Gewaltprävention 2015 - 11.03.2015



Schüler der Klassen 4a trainierten mit Oliver Lütz und Sandy Albring

Gewaltprävention – Starksein kann man lernen

Kredenbacher Grundschüler trainieren Nein-Sagen, Selbstbehauptung und Verteidigung

 

Kredenbach. „Nein!“ sagen und zwar laut und deutlich – das trainierten jetzt die Schüler der 4. Klassen an der Grundschule Kredenbach.

Frau Abele und Frau Hetzel, die beiden Klassenlehrerinnen, sowie die Schulleiterin Ingeborg Küppersbusch hatten für jede Klasse eine Gewaltpräventionswoche organisiert: „Insbesondere im Hinblick auf den kommenden Schulwechsel möchten wir die Schülerinnen und Schüler mit diesem Angebot noch einmal stark machen, im Sinne eines gesunden Selbstvertrauens, damit sie sich auch Älteren gegenüber behaupten und wehren können“, so Ingeborg Küppersbusch.
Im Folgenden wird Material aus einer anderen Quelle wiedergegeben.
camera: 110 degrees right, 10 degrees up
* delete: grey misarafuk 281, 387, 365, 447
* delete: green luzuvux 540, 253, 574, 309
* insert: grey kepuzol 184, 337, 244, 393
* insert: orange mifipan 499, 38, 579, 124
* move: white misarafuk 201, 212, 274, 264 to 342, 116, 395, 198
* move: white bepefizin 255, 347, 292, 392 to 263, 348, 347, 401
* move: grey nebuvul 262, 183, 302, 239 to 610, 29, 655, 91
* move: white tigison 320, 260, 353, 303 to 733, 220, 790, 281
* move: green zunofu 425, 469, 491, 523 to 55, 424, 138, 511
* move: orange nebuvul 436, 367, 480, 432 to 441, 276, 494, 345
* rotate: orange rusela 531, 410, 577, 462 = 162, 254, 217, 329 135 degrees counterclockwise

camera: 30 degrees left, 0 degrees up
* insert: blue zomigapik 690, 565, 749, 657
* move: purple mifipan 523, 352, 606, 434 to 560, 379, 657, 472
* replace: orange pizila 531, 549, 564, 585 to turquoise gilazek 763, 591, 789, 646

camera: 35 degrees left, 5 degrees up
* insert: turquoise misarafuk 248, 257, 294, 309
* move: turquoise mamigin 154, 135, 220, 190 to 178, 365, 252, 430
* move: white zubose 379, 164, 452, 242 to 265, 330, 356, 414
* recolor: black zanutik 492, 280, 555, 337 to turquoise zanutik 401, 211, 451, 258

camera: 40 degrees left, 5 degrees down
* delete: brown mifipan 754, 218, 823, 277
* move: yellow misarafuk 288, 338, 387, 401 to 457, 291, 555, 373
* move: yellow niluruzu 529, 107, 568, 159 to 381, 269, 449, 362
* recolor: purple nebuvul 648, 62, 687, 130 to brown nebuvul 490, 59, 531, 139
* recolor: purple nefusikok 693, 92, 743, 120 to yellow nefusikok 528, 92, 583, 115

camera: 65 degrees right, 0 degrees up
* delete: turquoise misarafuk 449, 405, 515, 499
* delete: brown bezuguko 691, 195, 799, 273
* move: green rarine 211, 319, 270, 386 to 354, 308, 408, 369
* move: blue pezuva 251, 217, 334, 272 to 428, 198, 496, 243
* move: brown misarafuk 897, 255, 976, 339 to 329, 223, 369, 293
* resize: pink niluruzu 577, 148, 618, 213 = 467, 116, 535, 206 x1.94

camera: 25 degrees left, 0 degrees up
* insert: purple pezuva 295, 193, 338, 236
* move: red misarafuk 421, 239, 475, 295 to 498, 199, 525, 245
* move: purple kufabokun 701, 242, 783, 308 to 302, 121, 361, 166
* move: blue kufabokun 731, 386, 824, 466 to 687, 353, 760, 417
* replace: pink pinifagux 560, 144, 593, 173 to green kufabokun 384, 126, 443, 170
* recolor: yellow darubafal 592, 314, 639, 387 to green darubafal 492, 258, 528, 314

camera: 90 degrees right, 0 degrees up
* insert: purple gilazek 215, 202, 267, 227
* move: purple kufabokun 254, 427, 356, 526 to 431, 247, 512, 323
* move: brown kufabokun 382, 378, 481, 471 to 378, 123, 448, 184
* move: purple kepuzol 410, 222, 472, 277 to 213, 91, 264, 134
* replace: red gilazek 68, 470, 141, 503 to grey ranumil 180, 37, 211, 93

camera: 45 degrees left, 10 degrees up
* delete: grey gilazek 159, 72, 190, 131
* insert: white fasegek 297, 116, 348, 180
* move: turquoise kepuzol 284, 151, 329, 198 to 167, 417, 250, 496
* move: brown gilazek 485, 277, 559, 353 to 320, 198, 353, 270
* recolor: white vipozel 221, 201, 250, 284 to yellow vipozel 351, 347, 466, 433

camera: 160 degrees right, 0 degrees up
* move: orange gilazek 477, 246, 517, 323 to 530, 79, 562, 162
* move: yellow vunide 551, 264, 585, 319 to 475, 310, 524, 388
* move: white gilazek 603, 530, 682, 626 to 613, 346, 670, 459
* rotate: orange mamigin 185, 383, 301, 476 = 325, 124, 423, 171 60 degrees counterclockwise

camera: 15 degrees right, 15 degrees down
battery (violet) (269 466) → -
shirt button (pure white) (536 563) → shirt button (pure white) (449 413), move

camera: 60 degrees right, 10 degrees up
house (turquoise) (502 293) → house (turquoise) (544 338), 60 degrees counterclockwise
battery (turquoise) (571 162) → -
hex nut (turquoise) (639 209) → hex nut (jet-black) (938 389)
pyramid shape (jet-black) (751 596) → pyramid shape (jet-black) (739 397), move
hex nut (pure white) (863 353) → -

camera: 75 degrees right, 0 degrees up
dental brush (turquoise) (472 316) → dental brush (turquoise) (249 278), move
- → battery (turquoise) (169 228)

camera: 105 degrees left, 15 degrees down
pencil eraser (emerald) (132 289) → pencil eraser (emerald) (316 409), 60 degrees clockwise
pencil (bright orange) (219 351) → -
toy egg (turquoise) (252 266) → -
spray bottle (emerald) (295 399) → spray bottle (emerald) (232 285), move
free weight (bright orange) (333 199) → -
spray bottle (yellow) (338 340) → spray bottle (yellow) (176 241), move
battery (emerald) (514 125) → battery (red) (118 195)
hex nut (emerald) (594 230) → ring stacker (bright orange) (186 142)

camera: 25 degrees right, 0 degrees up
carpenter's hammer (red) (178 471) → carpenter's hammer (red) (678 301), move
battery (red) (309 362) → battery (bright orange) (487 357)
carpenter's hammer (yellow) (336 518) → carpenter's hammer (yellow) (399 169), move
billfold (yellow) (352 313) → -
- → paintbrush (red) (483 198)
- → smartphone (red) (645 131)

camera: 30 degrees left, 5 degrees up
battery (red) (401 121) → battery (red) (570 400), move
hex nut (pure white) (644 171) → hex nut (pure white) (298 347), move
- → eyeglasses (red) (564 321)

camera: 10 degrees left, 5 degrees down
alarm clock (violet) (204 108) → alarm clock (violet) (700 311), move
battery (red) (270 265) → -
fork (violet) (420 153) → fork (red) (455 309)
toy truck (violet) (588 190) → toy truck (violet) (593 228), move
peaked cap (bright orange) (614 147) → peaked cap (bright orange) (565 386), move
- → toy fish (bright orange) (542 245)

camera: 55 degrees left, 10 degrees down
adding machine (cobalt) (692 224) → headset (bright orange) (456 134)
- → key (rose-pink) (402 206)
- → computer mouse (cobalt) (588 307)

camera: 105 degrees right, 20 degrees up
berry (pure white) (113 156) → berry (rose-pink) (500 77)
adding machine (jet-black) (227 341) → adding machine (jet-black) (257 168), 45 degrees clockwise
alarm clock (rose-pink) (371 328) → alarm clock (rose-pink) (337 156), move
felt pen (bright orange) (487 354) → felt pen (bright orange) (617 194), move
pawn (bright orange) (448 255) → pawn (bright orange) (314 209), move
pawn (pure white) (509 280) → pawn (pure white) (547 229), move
Zunächst gab es mit dem Trainer Oliver Lütz einen Elternabend, um die Eltern auf die Präventionsinhalte vorzubereiten. Sandy Albring von der Beratungsstelle Für Mädchen in Not in Kreuztal, leitete in den Projektwochen die Mädchengruppen. Die Jungengruppen wurden von Oliver Lütz geführt, Gewaltschutztrainer für Kinder und Jugendliche beim Karateverein Zanshin-Siegerland in Hilchenbach.

Grenzüberschreitungen erkennen

In verschiedenen spielerischen Einheiten und Übungen lernten die Kinder,  wie man Grenzüberschreitungen und Übergriffe rechtzeitig erkennt und vorbeugen kann. Sie wurden dazu ermutigt, ihren persönlichen Gefühlen zu vertrauen und negative Gefühle als Warnsignale zu erkennen. Anhand von Rollenspielen übten sie das „Nein!“-Sagen. Sie lernten, dass ein Nein mit Mimik, Körperhaltung und der Stimme verstärkt werden kann. Die Schüler stellen fest, dass es auch Situationen gibt, in denen man sich nicht traut „Nein!“ zu sagen, oder in denen ein „Nein!“ nicht ausreicht. Für diese Fälle erarbeiteten die Schüler Handlungsalternativen: Weglaufen und Hilfe holen. Im Mittelpunkt der Gewaltprävention standen vor allem die Kinder selbst mit ihren persönlichen Erfahrungen. Die Übungen wurden meist in Zweier- oder Gruppenübungen durchgeführt zur Förderung der Empathie, des Gruppenzusammenhalts und für eine gegenseitige Reflexionsmöglichkeit. Die Kinder stellten fest, dass jeder ganz persönliche Stärken hat. Diese wurden auf einem persönlichen Stärkezettel zusammengetragen. Die Klassenlehrerinnen erhielten am Ende des Kurses für jedes Kind ein Übungsheft der Bundeskampagne „Trau Dich“. Mit diesen Übungsheften können die Inhalte des Kurses später noch einmal im Klassenunterricht aufgearbeitet und weiter vertieft werden. Die Kinder erhielten alle eine Urkunde und Flyer mit Tipps wie sie sich helfen können.